Chapter 2

Linux Filesystem Deep Dive

Chapter 2: Linux Filesystem Deep Dive

Linux's "everything is a file" philosophy means that understanding the filesystem gives you insight into the entire system's behavior. This chapter starts with the FHS directory structure, dives into inode internals, covers the essential difference between hard and symbolic links, advanced find usage, and disk analysis — the knowledge base every Shell expert must have.

2.1 FHS: Filesystem Hierarchy Standard

The FHS (Filesystem Hierarchy Standard) defines the standard directory structure for Linux systems, ensuring consistency across different distributions. Understanding each directory's purpose is fundamental to system administration.

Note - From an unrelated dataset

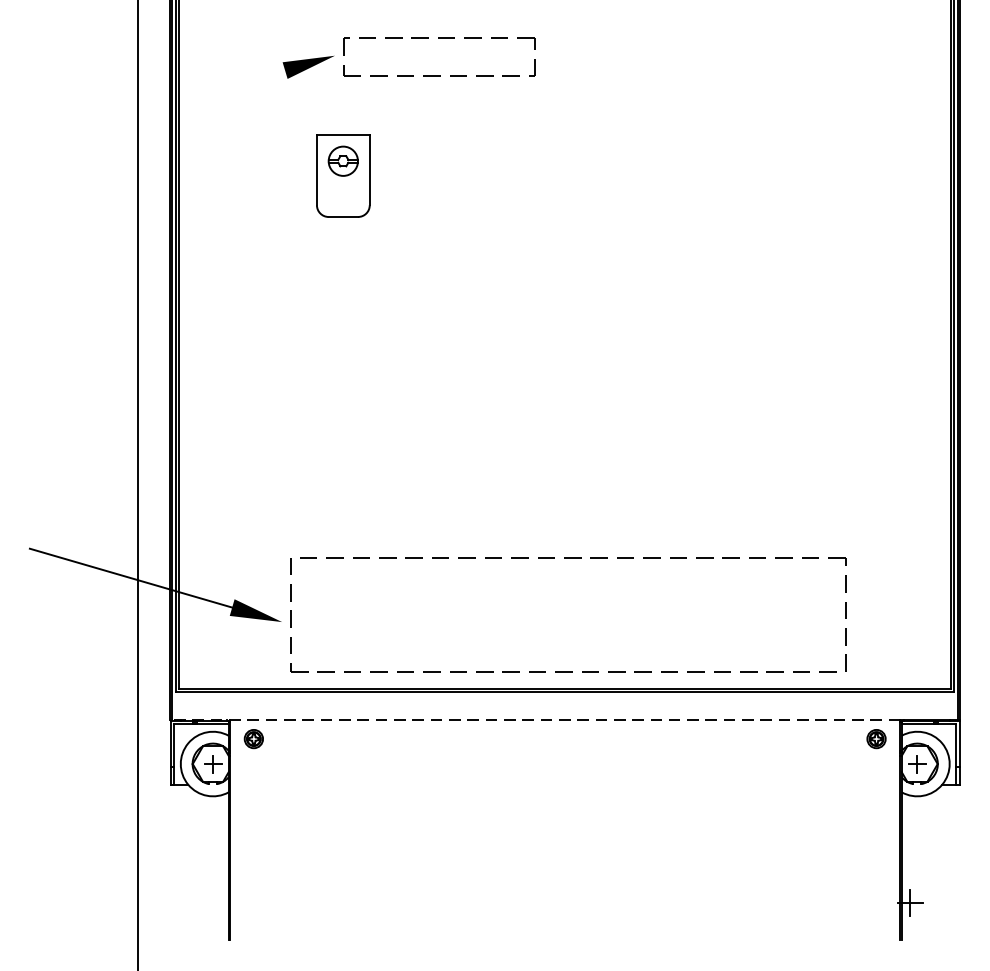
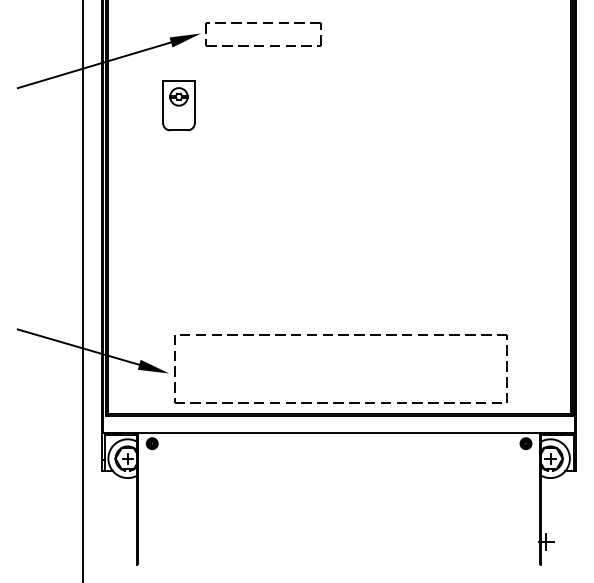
line: (157, 108) -> (94, 65), added
part: (342, 175) -> (178, 105), moved
line: (534, 720) -> (320, 432), dashed -> solid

Directory Full Name / Purpose Typical Contents
/ Root Starting point for all file paths
/bin Essential User Binaries ls, cp, mv, cat, bash (often symlink to /usr/bin on modern systems)
/sbin System Admin Binaries fdisk, ifconfig, fsck, init (commands requiring root)
/usr Unix System Resources /usr/bin (user programs), /usr/lib (libraries), /usr/share (shared data)
/etc System Configuration /etc/passwd, /etc/fstab, /etc/nginx/, /etc/ssh/ (all system-level configs)
/var Variable Data /var/log (logs), /var/spool (queues), /var/cache (cache), /var/www (web root)
/tmp Temporary Files (cleared on reboot) World-writable, often mounted as tmpfs (RAM)
/proc Process Info Virtual FS /proc/cpuinfo, /proc/meminfo, /proc/[PID]/ (kernel data interface)
/sys System Device Virtual FS Kernel-exported device/driver/power interfaces (sysfs)
/dev Device Files /dev/sda (disk), /dev/null, /dev/zero, /dev/tty (terminal)
/home User Home Directories /home/alice/, /home/bob/ (each user's personal space)
/root root User's Home Only accessible by root, not under /home
/opt Optional Third-party Software Manually installed large packages (e.g., /opt/google/chrome)
/srv Service Data Web/FTP service data directories
/boot Boot Loader Files vmlinuz, initrd.img, grub/ (kernel and GRUB config)
/lib Essential Shared Libraries /lib/x86_64-linux-gnu/libc.so.6 (C stdlib etc.)
/mnt Temporary Mount Points Convention for admins to temporarily mount devices
/media Removable Media Mount Points Auto-mounted USB/DVD drives
# 查看根目录结构
ls -la /

# 了解各目录大小
du -sh /* 2>/dev/null | sort -hr | head -20

# 查看当前挂载的文件系统
findmnt
# 或
mount | column -t

# 查看磁盘分区和文件系统类型
lsblk -f

2.2 inode Internals: A File's True Identity

In Linux filesystems, a filename is just a label pointing to an inode. The inode (Index Node) is what actually stores file metadata. Every file (including directories) corresponds to a unique inode number.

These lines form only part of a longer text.